Akuli has quit [Quit: Leaving]
<andrewrk> it's quite possible that LLVM has assembly support for wasm
<shritesh> I'll see what clang -S outputs
<strmpnk> Inline .wat expressions would be interesting for wasm. I'm not sure how easy it would be with LLVM's implementation though. You'd probably have to create function wrapper for each sequence.
<andrewrk> <dschuff> in theory inline asm should work but it's not well-tested at all
<andrewrk> discussion over in #llvm on OFTC
<shritesh> I don't think LLVM knows about WAT at all
<strmpnk> Right, it'd be a module for the wasm linking process.
<andrewrk> shritesh, one thing we can explore, is detecting certain patterns of inline assembly and translating them to llvm intrinsics
<andrewrk> so that would avoid adding extra builtins to zig, but would still benefit from using the LLVM intrinsics in the backend
<andrewrk> I think that's a pretty good compromise
<andrewrk> so in pass2 of Zig IR for inline assembly, we look for "(current_memory)" with result type `usize`, and emit a special zig ir instruction which is the wasm32_current_memory intrinsic, which turns into the LLVM intrinsic
<andrewrk> I think that should work for grow_memory too
<andrewrk> and all the cuda stuff
<shritesh> That does require a list of mappings known to the compiler, right?
<andrewrk> yes
<shritesh> That'd work
<andrewrk> that should be less boilerplate than adding everything as a separate zig builtin function
<shritesh> For sure
<andrewrk> does the pass1, pass2 of zig IR make sense? I can explain that
<andrewrk> the ir_gen_* functions which deal with IrBuilder are "pass 1". these don't have type information available but they flatten out the AST into Zig IR.
<andrewrk> the ir_analyze_* functions which deal with IrAnalyze are "pass 2". these have full type information, and are responsible to do comptime evaluation and populate the ConstExprValue, or emit a runtime Zig IR instruction
<shritesh> Hmmm
<andrewrk> finally in codegen.cpp, the ir_render_* functions look at those Zig IR instructions and emit LLVM IR instructions
<andrewrk> you would detect the patterns in ir_analyze_* ("pass 2") and emit a new kind of instruction that in codegen.cpp turns into an llvm intrinsic.
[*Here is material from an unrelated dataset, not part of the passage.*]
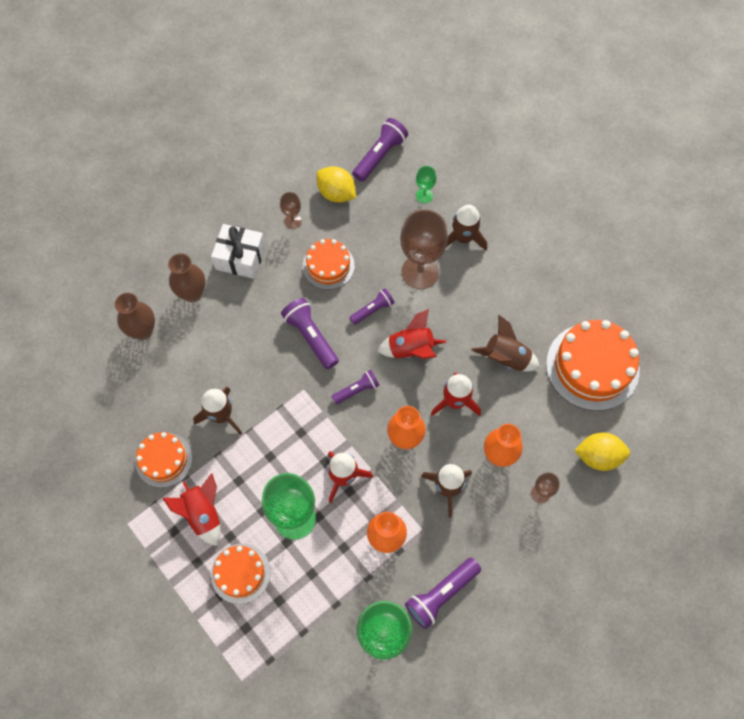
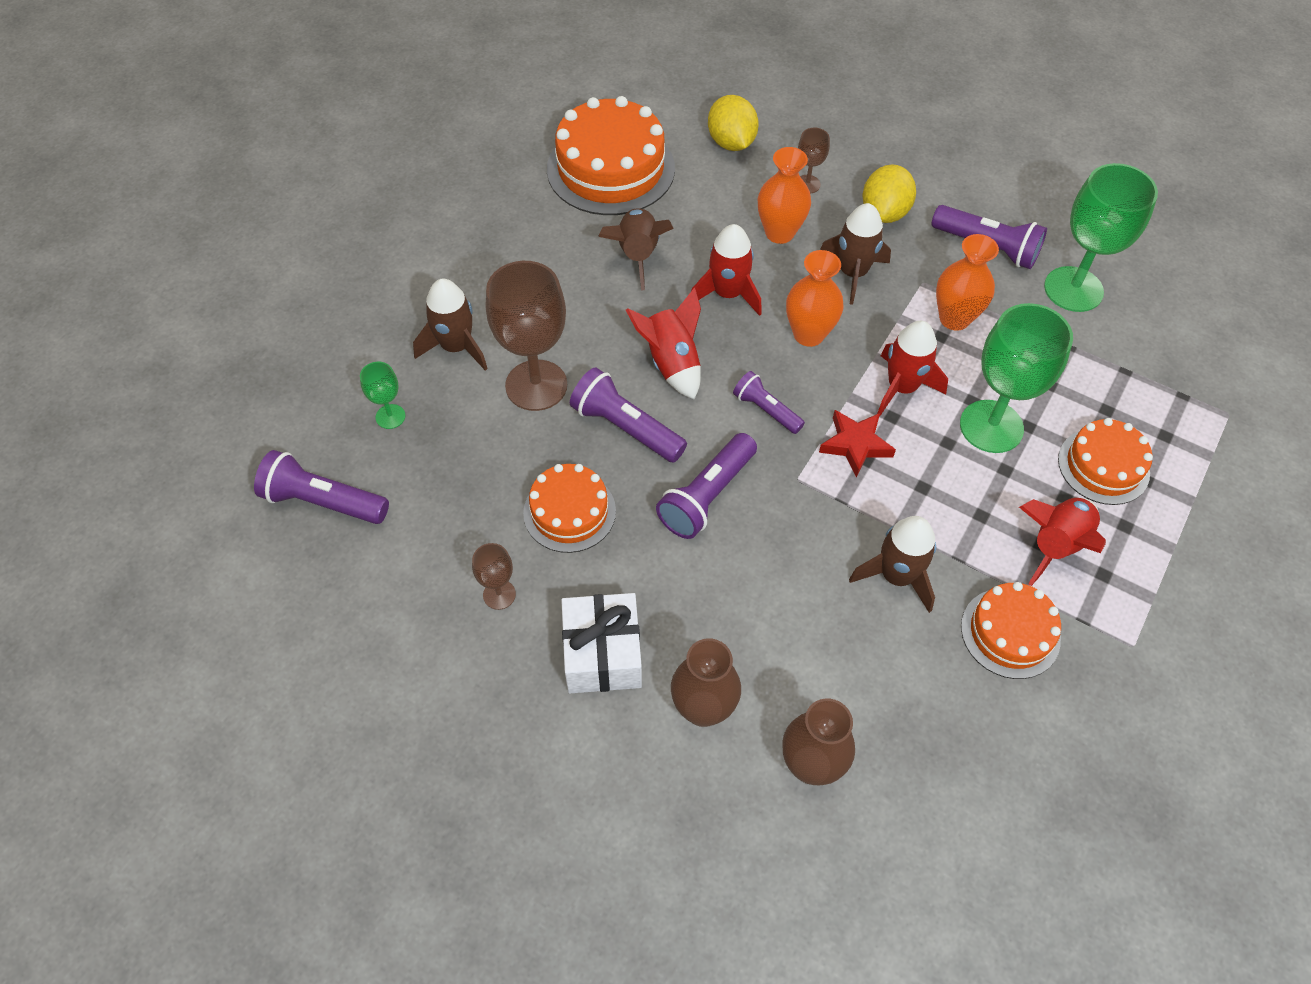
camera: 110 degrees left, 10 degrees down
(313, 431) = (855, 444): none -> red star
(336, 193) = (421, 544): yellow lemon -> yellow lemon (884, 212)
(373, 310) = (626, 427): purple flashlight -> purple flashlight, size x1.58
Up to you whether you make 1 new IrInstruction for this, or one corresponding to each LLVM intrinsic
hg has quit [Quit: WeeChat 2.4]
<shritesh> Gotcha. I'll look into it
<andrewrk> I could also solve this problem for you to unblock you, but I wouldn't get to it before this weekend
<shritesh> It's okay. I will try to figure it out.
<Sahnvour> hryx lately many hash functions started to take advantage of new instruction sets (AES especially) on x86 to have better throughput
<Sahnvour> but this is best taken advantage of for "large" payloads
<Sahnvour> because these instructions work on 256 or 512 bits at a time
<hryx> I see. In this case, this is mainly for the benefit of ticket #2244 right?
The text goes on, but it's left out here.